Le mardi 14 Octobre 2014, lors de son audition devant la Commission des affaires culturelles de l’Assemblée Nationale, la Ministre de la Culture et de la Communication, Fleur Pellerin est revenue sur la situation de la HADOPI. Elle a ainsi notamment confirmé une possible rallonge de son budget (réduit, de 6 millions d’euros), ainsi que l’attribution de nouvelles missions.

La Ministre, souhaite confier une nouvelle tache à la Haute Autorité, faisant suite au rapport de Mireille Imbert-Quaretta contre le direct download et le streaming illicite, déclarant « l’établissement et la publication d’une liste noire me paraissent rentrer parfaitement dans le cadre des compétences de la Hadopi« .

Cette liste noire viserait officiellement les sites « qui portent massivement atteinte aux droits d’auteur« .

En façade, l’idée est d’informer l’internaute sur les sites à éviter.

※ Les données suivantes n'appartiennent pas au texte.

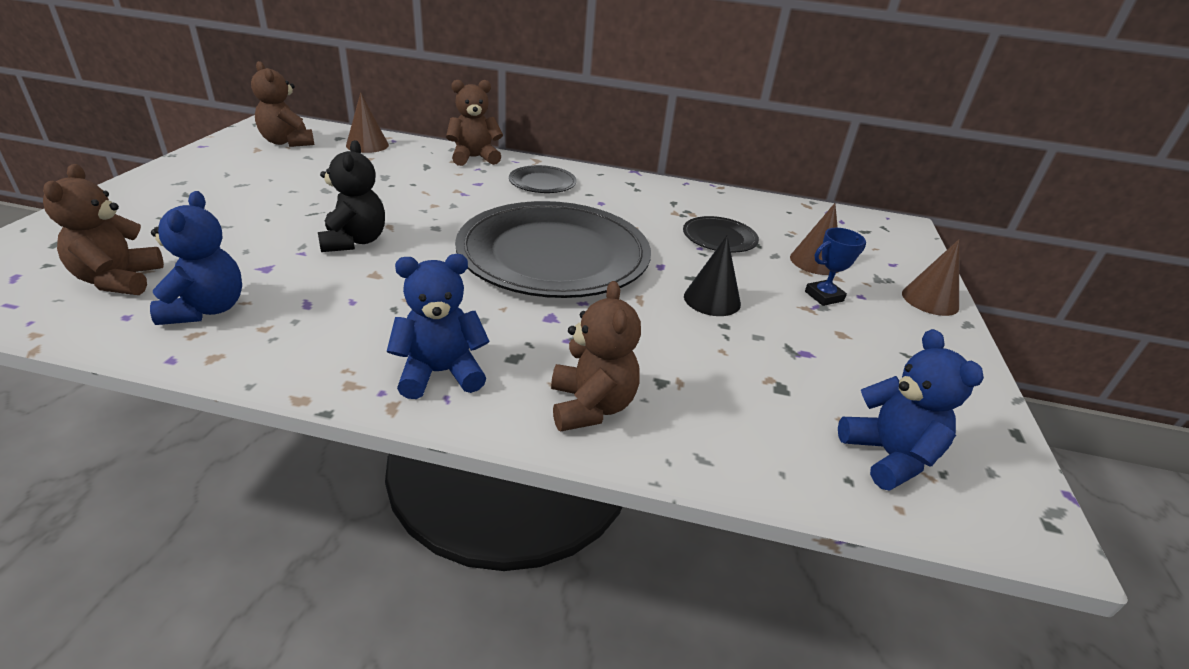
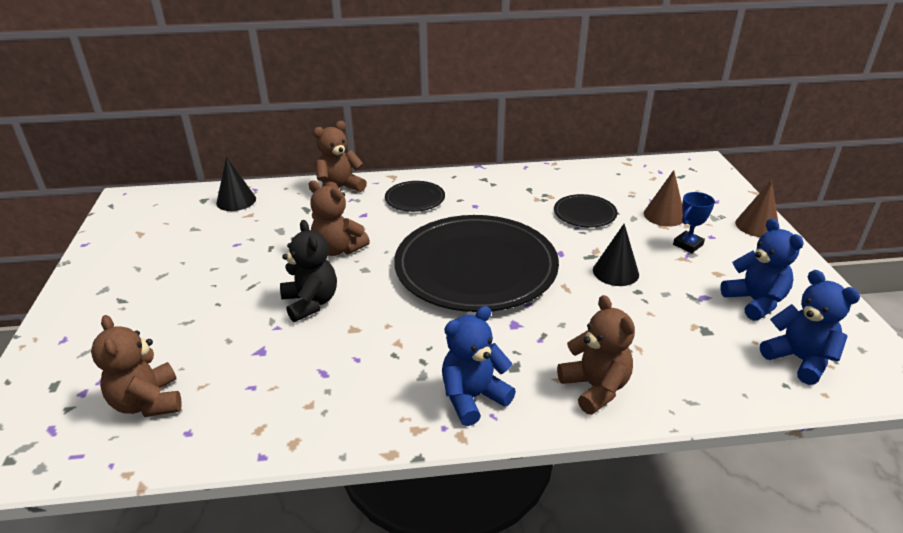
camera: 15 degrees left, 0 degrees up
(206, 309) = (248, 404): blue teddy bear -> blue teddy bear (755, 302)
(287, 142) = (161, 218): brown teddy bear -> brown teddy bear (338, 249)
(367, 145) = (236, 201): brown cone -> black cone

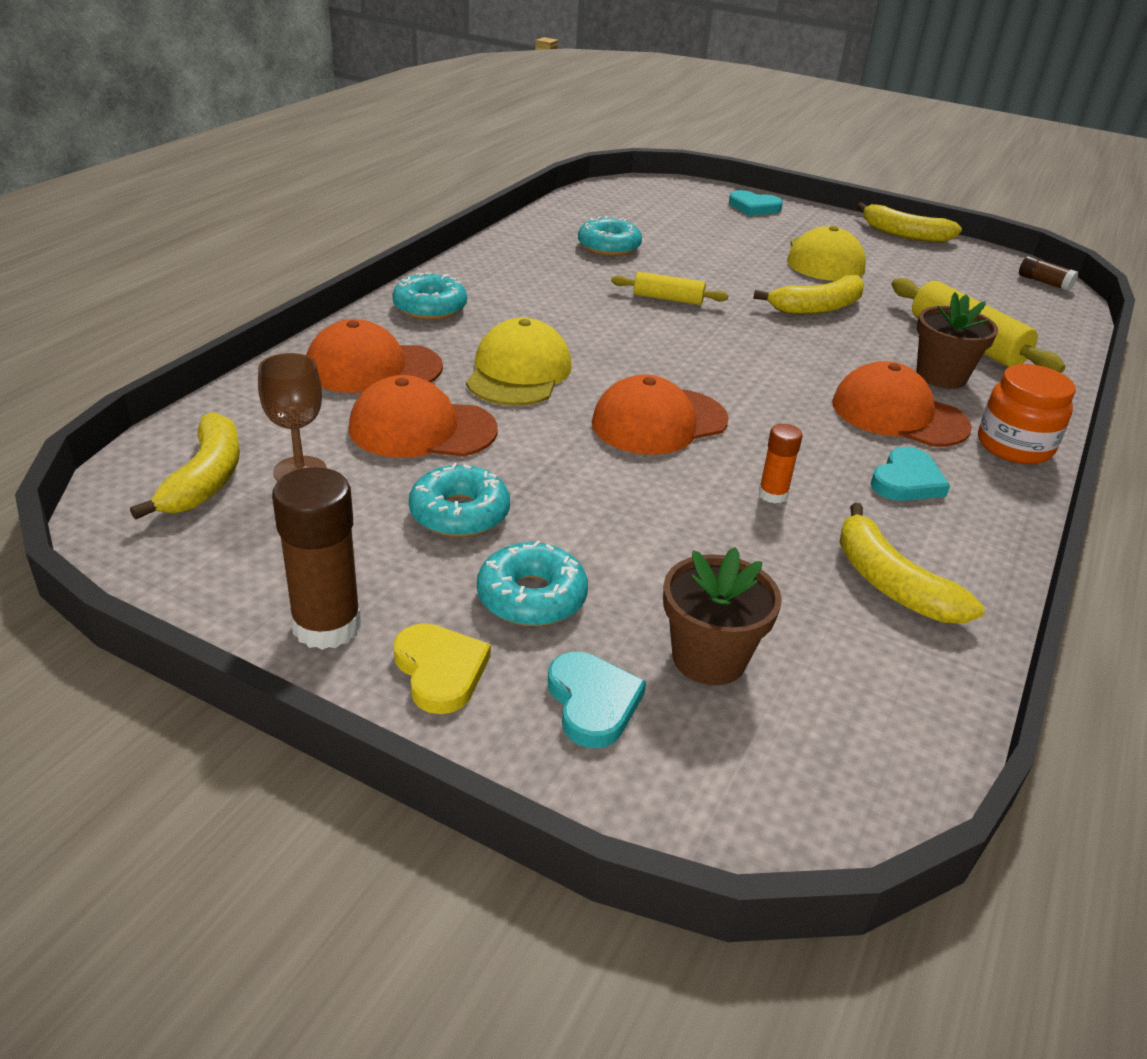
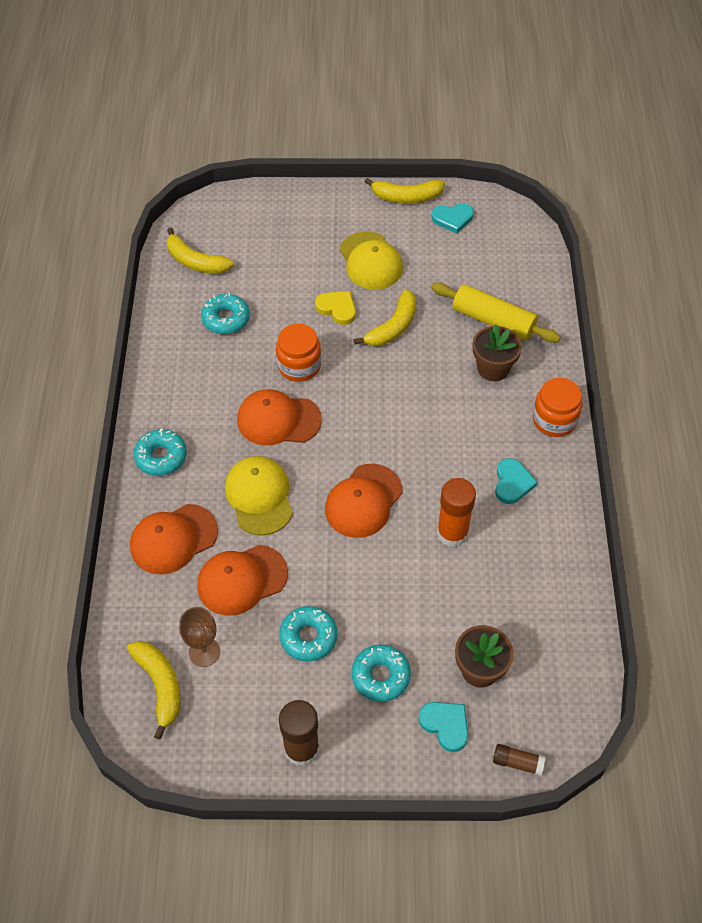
camera: 25 degrees left, 20 degrees up
(440, 671) = (370, 745): yellow heart -> yellow heart (337, 308)
(668, 299) = (299, 366): yellow rolling pin -> orange jar
(754, 207) = (292, 209): turquoise heart -> turquoise heart (452, 219)
(772, 494) = (452, 533): orange glue stick -> orange glue stick, size x1.85
(890, 583) = (536, 571): yellow banana -> yellow banana (195, 261)
(899, 415) = (485, 422): orange cap -> orange cap (278, 420)
(1044, 282) = (514, 219): brown glue stick -> brown glue stick (517, 762)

Cependant, c’est en coulisse que l’impact juridique est intéressant. L’article 6 de la Loi sur la confiance dans l’économie numérique dispose que les intermédiaires techniques ne sont pas responsables des contenus qui transitent dans leurs mains, car cela supposerait qu’ils surveillent tous les flux, ce qui est interdit par la réglementation. Cependant, leur responsabilité pourrait être malgré tout recherchée s’il était démontré qu’ils ont connaissance d’un contenu contrefaisant (donc manifestement illicite) et qu’ils n’empêchent pas l’accès à celui-ci.

La publication de cette liste noire de sites contrefaisant pourrait ainsi constituer la preuve de la connaissance du caractère illicite des sites visés et permettrait alors la mise en oeuvre de la responsabilité des intermédiaires qui resteraient inactifs en laissant les flux de contenus perdurer.

Reste à savoir si compte tenu  du budget restreint attribué à la HADOPI, celle-ci pourra accomplir efficacement cette mission supplémentaire.